50 春嵐、お供え物は、春の山に
春祭りの前の、山へのお供え物は、色々あるけれども、一番いいのは冬に蓄えていたチーズとかそう言った物なのだ。
極楽と言う物は、お乳と蜂蜜が川のように流れている世界、というくらい、お乳はいい物なである。
実際にチーズとか、うちじゃ食べられない位の高級品だ。
たまに近所の誰かが、親戚のそのまた親戚とかに送られてきた物を、皆で持ち寄って集まる時に食べられるくらいである。
そんなに頻度は高くない。
でもチーズってとてもうらやましい食べ物だ。
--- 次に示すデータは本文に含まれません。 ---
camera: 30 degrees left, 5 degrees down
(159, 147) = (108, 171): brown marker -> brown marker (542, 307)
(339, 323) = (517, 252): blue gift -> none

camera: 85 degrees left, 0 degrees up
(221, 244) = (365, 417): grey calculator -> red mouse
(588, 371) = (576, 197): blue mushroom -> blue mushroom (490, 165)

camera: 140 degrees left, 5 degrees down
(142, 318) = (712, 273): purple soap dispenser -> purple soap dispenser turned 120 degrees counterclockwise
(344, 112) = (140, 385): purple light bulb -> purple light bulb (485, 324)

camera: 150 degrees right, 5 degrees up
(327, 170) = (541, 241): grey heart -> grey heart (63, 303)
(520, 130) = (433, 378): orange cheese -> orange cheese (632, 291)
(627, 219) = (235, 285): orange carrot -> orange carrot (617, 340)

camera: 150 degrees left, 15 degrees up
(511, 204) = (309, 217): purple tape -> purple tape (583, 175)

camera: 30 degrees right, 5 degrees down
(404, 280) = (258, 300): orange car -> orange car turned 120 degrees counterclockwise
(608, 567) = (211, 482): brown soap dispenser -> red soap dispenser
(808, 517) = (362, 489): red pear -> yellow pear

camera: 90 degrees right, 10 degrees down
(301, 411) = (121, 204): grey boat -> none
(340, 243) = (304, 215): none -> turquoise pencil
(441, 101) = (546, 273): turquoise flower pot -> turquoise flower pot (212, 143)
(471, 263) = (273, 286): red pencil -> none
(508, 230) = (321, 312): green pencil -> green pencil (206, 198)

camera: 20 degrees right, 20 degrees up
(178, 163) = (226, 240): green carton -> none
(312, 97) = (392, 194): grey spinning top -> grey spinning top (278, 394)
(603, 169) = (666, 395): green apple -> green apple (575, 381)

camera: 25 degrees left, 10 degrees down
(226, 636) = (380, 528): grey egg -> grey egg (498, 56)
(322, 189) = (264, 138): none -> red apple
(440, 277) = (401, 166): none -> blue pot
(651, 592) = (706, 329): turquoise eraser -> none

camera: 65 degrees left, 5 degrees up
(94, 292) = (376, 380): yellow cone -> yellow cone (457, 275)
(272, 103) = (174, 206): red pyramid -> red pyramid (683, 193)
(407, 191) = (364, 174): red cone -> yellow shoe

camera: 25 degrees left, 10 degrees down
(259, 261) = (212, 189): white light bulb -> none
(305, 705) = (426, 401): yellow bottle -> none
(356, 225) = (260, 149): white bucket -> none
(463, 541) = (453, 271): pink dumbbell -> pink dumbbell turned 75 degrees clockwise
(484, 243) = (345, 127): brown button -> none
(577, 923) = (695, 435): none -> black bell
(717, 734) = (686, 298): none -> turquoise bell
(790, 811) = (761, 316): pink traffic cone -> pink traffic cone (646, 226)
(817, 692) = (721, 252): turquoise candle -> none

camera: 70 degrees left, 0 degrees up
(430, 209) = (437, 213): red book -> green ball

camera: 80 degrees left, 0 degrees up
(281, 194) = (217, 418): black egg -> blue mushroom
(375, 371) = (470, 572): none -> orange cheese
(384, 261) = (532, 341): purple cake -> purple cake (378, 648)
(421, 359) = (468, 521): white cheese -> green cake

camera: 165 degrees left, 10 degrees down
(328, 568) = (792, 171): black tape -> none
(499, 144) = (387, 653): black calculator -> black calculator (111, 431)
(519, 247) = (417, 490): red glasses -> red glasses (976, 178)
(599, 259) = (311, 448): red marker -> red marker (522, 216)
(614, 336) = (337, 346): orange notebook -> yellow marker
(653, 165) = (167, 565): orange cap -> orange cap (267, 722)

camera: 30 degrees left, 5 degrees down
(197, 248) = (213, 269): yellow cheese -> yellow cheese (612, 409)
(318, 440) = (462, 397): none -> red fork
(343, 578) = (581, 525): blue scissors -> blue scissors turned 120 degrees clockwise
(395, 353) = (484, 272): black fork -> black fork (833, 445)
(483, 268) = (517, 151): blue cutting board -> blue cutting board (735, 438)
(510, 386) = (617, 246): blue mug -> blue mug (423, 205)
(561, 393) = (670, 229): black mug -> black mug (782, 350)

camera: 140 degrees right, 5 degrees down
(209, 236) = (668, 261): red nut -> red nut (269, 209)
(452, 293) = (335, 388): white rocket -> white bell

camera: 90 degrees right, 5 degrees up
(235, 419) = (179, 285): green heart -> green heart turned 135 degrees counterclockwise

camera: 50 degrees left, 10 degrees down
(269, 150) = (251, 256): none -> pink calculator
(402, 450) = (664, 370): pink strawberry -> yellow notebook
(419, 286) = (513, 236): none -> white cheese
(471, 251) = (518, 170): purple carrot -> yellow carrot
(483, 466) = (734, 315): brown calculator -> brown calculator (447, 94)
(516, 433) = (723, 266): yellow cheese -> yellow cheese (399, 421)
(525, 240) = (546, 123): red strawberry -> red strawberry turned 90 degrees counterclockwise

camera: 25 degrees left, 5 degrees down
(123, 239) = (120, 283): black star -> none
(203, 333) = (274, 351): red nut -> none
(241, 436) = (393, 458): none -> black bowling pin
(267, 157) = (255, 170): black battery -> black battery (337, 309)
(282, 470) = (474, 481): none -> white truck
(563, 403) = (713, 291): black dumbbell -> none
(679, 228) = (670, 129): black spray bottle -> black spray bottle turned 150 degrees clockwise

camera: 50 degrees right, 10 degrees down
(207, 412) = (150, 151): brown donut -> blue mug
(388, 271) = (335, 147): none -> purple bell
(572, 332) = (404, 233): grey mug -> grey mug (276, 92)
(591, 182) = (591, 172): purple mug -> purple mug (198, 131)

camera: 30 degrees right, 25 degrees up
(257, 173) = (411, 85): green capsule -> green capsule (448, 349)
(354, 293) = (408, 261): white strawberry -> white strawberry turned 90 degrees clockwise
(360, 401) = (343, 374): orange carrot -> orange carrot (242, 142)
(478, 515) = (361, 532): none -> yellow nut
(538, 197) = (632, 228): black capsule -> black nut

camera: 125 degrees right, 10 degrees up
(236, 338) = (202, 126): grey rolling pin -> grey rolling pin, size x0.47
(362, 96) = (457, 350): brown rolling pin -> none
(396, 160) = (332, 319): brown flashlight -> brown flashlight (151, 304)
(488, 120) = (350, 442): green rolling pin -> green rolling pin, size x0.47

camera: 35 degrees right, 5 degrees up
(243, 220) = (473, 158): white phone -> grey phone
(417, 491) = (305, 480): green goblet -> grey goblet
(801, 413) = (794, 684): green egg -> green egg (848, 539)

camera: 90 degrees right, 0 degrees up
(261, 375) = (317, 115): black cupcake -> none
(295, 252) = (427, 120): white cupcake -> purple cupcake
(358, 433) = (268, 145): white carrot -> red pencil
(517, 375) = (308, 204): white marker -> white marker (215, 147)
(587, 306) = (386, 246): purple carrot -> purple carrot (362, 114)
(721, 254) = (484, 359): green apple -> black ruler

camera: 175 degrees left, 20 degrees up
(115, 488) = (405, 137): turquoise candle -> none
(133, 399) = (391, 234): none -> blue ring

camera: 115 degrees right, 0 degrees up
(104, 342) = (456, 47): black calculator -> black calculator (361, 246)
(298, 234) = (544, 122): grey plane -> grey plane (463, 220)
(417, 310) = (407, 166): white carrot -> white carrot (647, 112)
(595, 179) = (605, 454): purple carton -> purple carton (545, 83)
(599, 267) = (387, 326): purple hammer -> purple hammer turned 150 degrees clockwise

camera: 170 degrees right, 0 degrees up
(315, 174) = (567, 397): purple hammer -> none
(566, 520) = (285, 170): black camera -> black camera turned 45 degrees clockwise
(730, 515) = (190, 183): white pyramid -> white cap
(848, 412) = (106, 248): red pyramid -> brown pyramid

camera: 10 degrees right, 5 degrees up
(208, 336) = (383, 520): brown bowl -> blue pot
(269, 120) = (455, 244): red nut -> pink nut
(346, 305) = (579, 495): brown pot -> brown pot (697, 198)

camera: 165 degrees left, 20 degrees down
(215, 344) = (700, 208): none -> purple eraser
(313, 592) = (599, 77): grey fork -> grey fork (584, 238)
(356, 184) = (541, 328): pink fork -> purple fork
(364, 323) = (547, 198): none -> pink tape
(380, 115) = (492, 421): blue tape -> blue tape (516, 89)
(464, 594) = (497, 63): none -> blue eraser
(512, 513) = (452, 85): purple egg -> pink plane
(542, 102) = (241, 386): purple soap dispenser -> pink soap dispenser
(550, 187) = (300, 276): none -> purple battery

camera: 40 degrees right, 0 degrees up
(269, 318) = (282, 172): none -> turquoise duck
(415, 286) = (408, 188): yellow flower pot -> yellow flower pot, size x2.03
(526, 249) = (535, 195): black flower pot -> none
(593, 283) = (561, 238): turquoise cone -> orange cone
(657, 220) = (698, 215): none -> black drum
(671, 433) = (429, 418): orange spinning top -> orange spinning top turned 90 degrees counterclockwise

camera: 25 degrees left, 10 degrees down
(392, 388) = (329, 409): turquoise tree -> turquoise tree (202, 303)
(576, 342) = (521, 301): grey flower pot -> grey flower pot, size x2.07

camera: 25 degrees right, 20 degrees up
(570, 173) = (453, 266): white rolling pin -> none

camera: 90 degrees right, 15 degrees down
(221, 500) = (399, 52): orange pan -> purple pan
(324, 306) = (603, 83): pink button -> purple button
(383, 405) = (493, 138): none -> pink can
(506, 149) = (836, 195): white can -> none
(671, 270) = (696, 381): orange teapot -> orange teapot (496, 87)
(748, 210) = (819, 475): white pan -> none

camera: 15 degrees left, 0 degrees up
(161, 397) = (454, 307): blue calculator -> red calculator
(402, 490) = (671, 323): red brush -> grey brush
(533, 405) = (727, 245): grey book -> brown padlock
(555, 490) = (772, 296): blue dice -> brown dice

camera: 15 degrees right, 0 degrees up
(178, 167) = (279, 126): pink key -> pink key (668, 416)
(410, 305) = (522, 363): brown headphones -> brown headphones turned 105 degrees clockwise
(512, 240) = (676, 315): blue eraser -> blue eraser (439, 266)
だってお乳から作られていて、屋根裏に置いておけば日持ちして、熟成と言う物を繰り返すほどおいしくなるっていうんだから。
哀しい事にうちにそれを買う余裕はないし、誰かからちょっぴりもらう位しか手に入らない。
だが、山へのお供え物となったら話が別になる。
山という、いつもお世話になっている場所にささげるものなんだから、絶対に手に入れなくちゃいけない物なのだ。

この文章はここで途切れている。